There is no question in my mind that Mr. H.P. Lovecraft is one of the great American writers. Certainly he is one of the most influential; there has hardly been a horror or science-fiction tale since that has not owed something to his influence (though it’s true most of his progeny are better at copying the surface features than the substance of his work). He was also a master stylist with gorgeously erudite prose conveying the grisly horrors of his fertile and warped imagination. What is equally or more important, he knew when not to describe his subjects and to let suggestion work its magic on the reader’s mind.
Mr. Lovecraft was, of course, an atheist whose fertile mind had marinated in the atmosphere of Puritan New England, yet in my opinion his work is richly rewarding to a Catholic reader. Far moreso, I would think, than to that of an atheist or practical atheist (as most people today are).
Because, you see, unlike many atheists, particularly those with artistic or scientific minds, Mr. Lovecraft had no illusions of what a godless universe actually meant.
Perhaps because he was an antiquarian by taste, loving the refined, the sophisticated, and the elegant while despising the merely commercial or practical, but he saw the consequences of the modern mindset. Not for him the comforting myth of progress, of a mankind rising from the dust and mud to ever-ascending glory. On the contrary, his work paints the picture of a blindly optimistic modern science foolishly pulling back the veil that ancient superstition had wisely placed over reality, defying taboos in the quest of knowledge only to discover that that knowledge does not elevate him, but rather destroys and degrades him.
A recurring theme is that the highest aspirations of mankind are rotted and torn down by encounter with the ‘real’ nature of the world. Such as Pickman’s painting of the ghouls roaring with laughter over the Boston guidebook’s naive assurance that the poets Holmes, Lowell, and Longfellow are still peacefully buried in the churchyard. Or the narrator pausing to gaze back at shadow-haunted, but still beautiful Innsmouth and lamenting over what it has become.
In this, Lovecraft undermines the notion that atheism and the rejection of religion would lead to the elevation of mankind. For without that true north of the Absolute Good, ‘good’ and ‘beautiful’ have no meaning. The mad, uncaring universe will devour and destroy them without a second thought.
It is a brand of atheism that, if taken seriously, would send any sensible man flying to his prayers and begging to be assured that there is a good God after all.
“You want a world without God?” Lovecraft says to his naively hopeful contemporaries. “Well, I think you’re right. But it doesn’t mean what you think it means. It isn’t triumph and unrestrained glory and progress; it is madness and idiocy and filth, but the worst part is that you no longer have any basis for calling it madness and idiocy and filth. All that is beautiful and sublime shall be destroyed, and you will not even be left with a reason to defend them.”
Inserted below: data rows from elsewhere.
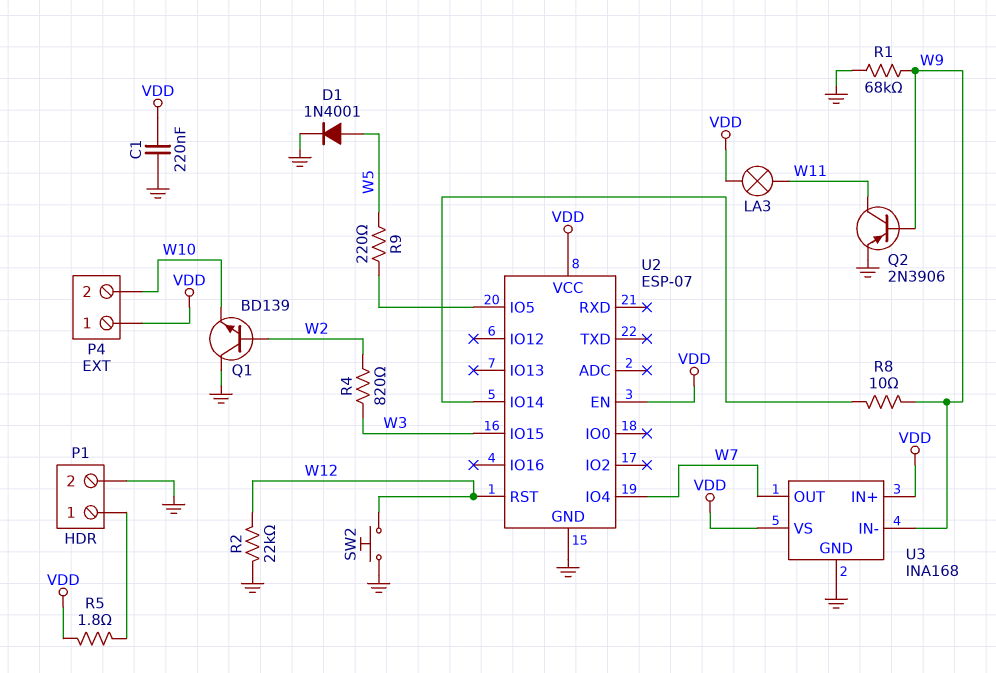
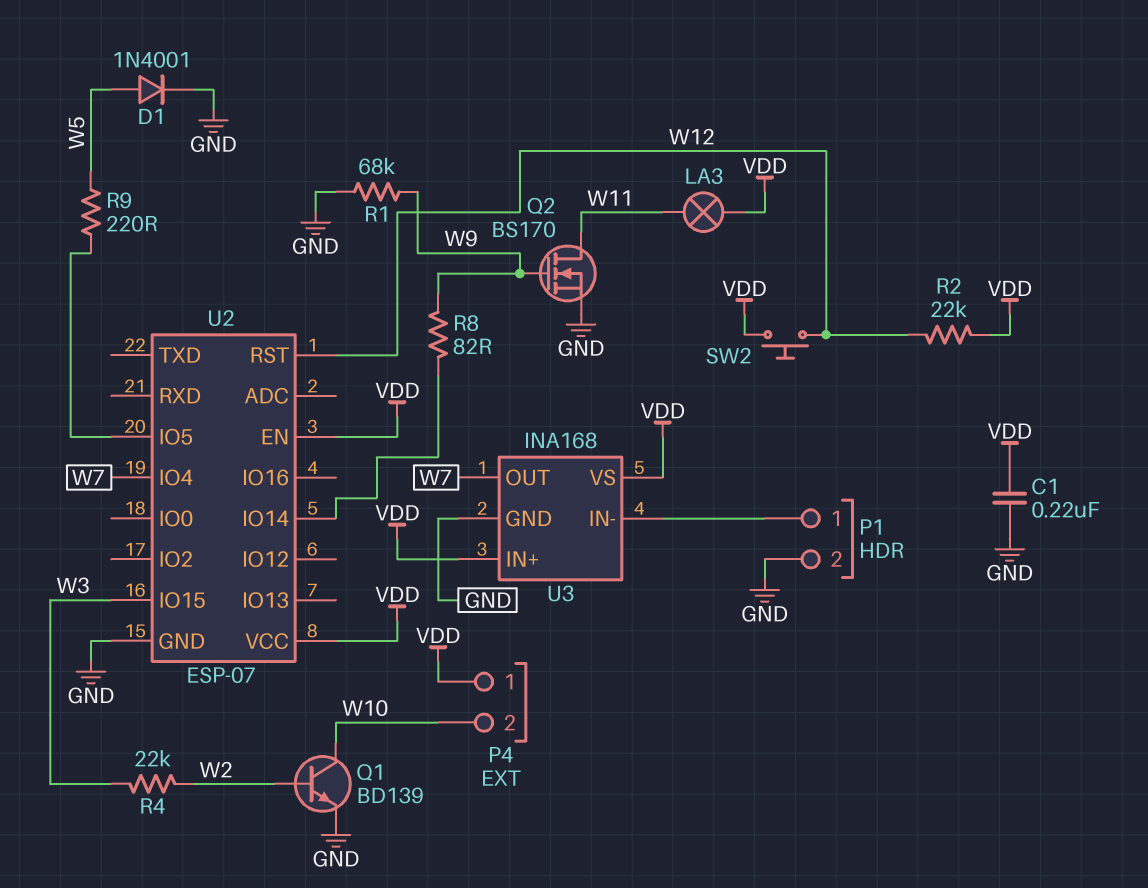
Q1: NPN BD139 (B W2, C GND, E W10) -> NPN BD139 (B W2, C W10, E GND)
Q2: PNP 2N3906 (B W9, C W11, E GND) -> NMOS BS170 (G W9, D W11, S GND)
R2: 22k (GND, W12) -> 22k (VDD, W12)
R4: 820 (W2, W3) -> 22k (W2, W3)
R5: 1.8 (P1/1, VDD) -> none
R8: 10 (U2/IO14, W9) -> 82 (U2/IO14, W9)
SW2: button (GND, W12) -> button (VDD, W12)
U3 pin IN-: W9 -> P1/1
That is the curse of the Lovecraftian universe; to perceive goodness and beauty, but to know that your perception is an illusion and so can offer neither comfort nor security. Even the few flashes of positivity to be seen in his alien creations – such as the praise of the Elder Things in At the Mountains of Madness – must, by hypothesis, be a mirage. Yet to abandon that ‘illusion’ is itself unthinkable.
Indeed, for all his dislike of religion and rejection of it, the Lover of Crafts seems to have had a clear idea of its place in the world of art and human achievement. His books are steeped in the Puritan beauty of New England, which so often is undercut and destroyed by the monstrous revelations, and in his personal life he was enthralled by the beauty of Catholic Quebec City.
Interestingly enough, the Catholic side-characters who appear here and there in his stories – usually foreigners of unkempt appearance and low manners – tend to show themselves the wiser and more prudent than the sophisticated New Englanders. They know things, and know better than to pry into them. Once again, he turns the naive self-satisfaction of his contemporaries on its head; the enlightened scholars and gentlemen are, in fact, the blind ones, racing eagerly to their own destruction, while the greasy drunken Italians and French Canadians try to warn them off, clutching their Rosaries.
It is a strange combination, one that is not found often; Lovecraft rejected God, but he had no hopes for a world without Him.
In this, the Crafter of Love reveals himself to be something rather more significant (for the modern reader) than an atheist. It is less noteworthy that he rejects God than that he rejects the Enlightenment. He turns that self-satisfied, confident mindset whose tentacles are ubiquitous in our world on its head and mocks it for a naive delusion. Human progress offers no salvation. The traditions and half-forgotten myths of the past often hold more of real truth than the most advanced science. A Godless universe is not one of infinite possibility, but of infinite horror.
That is to say, though Mr. Lovecraft did not see the truth, he did see the lie, and that it was a lie. Clarity in that direction is often as valuable (and less common) today as clarity in the opposite.